My fridge almost never runs out of braised meat. It is so easy to cook in large batches and freeze for later use. The recipe might look a bit long, but all you really need to do is to brown the meat, dump all the spices in, and let it cook for several hours.
I have posted quite a few braised recipes on my blog, including braised spare ribs, braised chicken, and braised duck leg. Those are all part of my Mom’s best series, which contains family recipes handed down from my grandma.
However, the recipe today is a bit different. It’s a recipe from my reader Steve, who learned it in a cooking class taught by Chef Ying Sak in Bangkok (Thanks, Steve, for sharing this wonderful recipe!). I cooked it last weekend, with a few small tweaks, and loved how it turned out. Today I’d like to share it with you!
The finished pork shank is moist and tender, with an intense savory taste. The browning and braising will create a nice char on the skin and remove most of its fat, so it won’t taste greasy at all.
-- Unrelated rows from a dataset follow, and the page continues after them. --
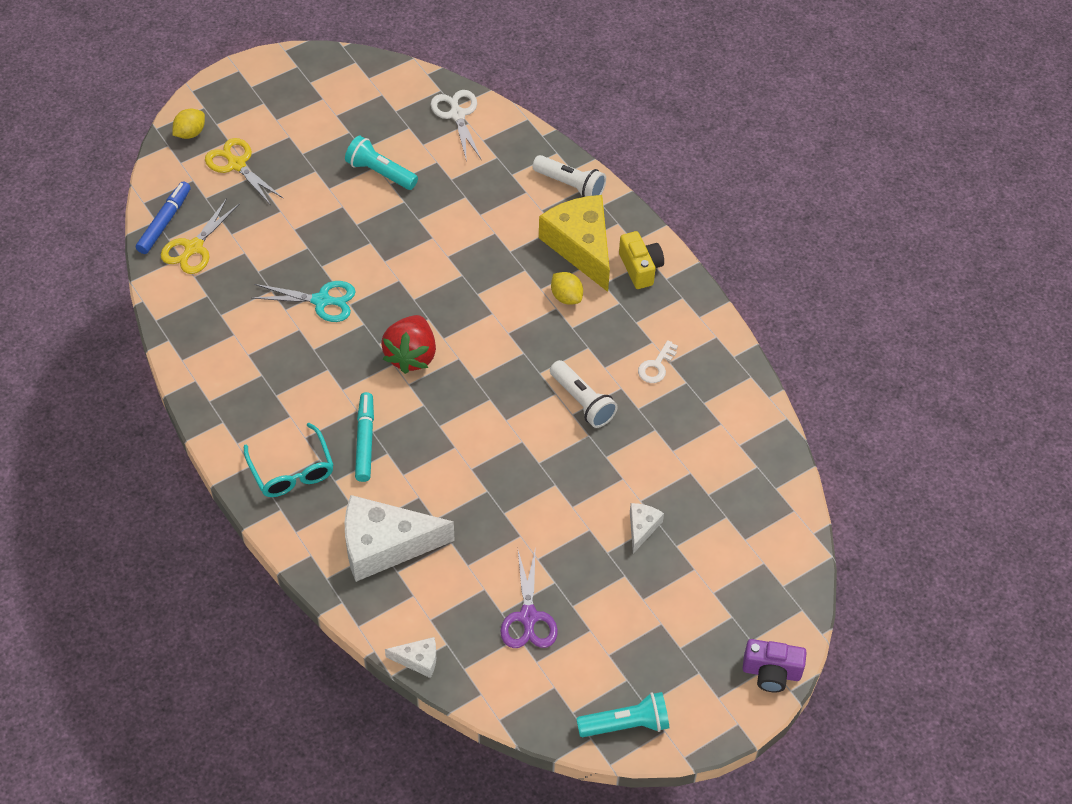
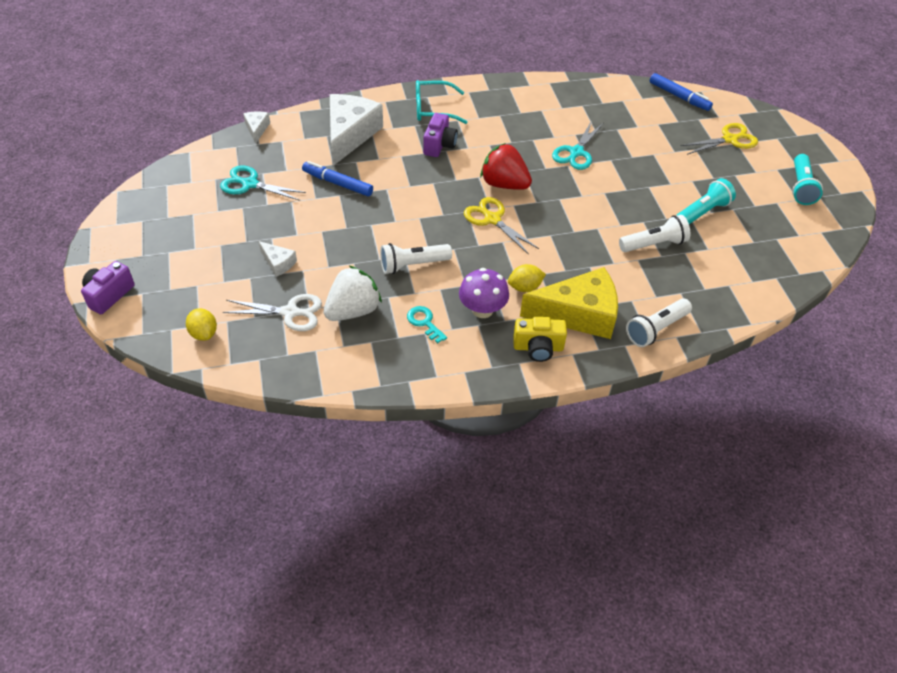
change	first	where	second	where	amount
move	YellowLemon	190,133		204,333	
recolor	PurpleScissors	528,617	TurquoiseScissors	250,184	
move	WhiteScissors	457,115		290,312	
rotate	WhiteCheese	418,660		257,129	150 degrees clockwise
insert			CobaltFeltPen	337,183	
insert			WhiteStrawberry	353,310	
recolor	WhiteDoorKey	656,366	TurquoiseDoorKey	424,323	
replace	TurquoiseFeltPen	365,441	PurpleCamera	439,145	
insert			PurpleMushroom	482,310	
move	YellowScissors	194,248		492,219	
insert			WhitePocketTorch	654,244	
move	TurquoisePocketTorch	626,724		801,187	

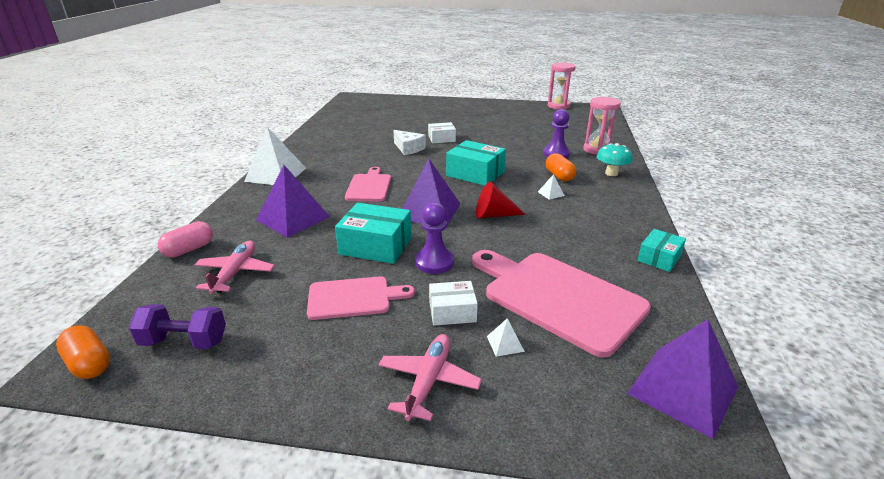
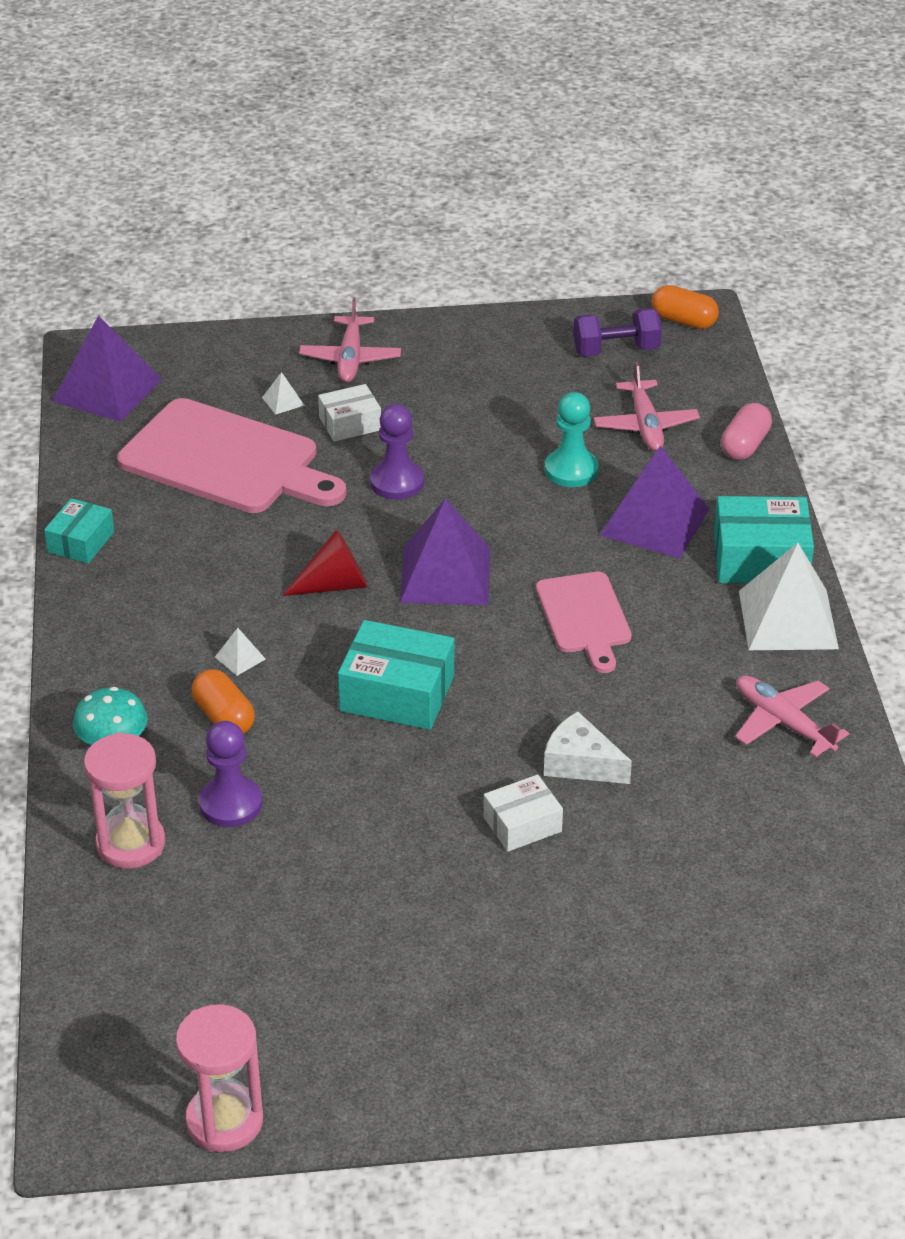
change	first	where	second	where	amount
insert			TurquoiseChessPawn	571,470	
move	TurquoiseBox	376,245		760,559	
insert			RosePinkToyPlane	783,723	
delete	RosePinkCuttingBoard	354,298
Why you should add chicken into braised pork
There is a new thing I tried when cooking this dish that I really like. I added a few chicken thighs and some black beans in the middle of braising – a super convenient way to get some extra cooking done. The pork broth infuses a great flavor into the black beans and chicken. And the starch from the beans thickens the sauce to create a velvety texture.
You can serve this chicken with rice or noodles, add it into a salad or stir fry, or use it to create pulled chicken sandwiches and tacos.
The same week I cooked this dish, I used the leftover chicken thigh to create some super delicious pulled chicken tacos for lunch. It’s extremely easy to prepare and only took me 15 minutes to get 6 tacos done. I included the recipe below, but please feel free to tweak the ingredients the way you prefer. I basically used this to clean up things in the fridge.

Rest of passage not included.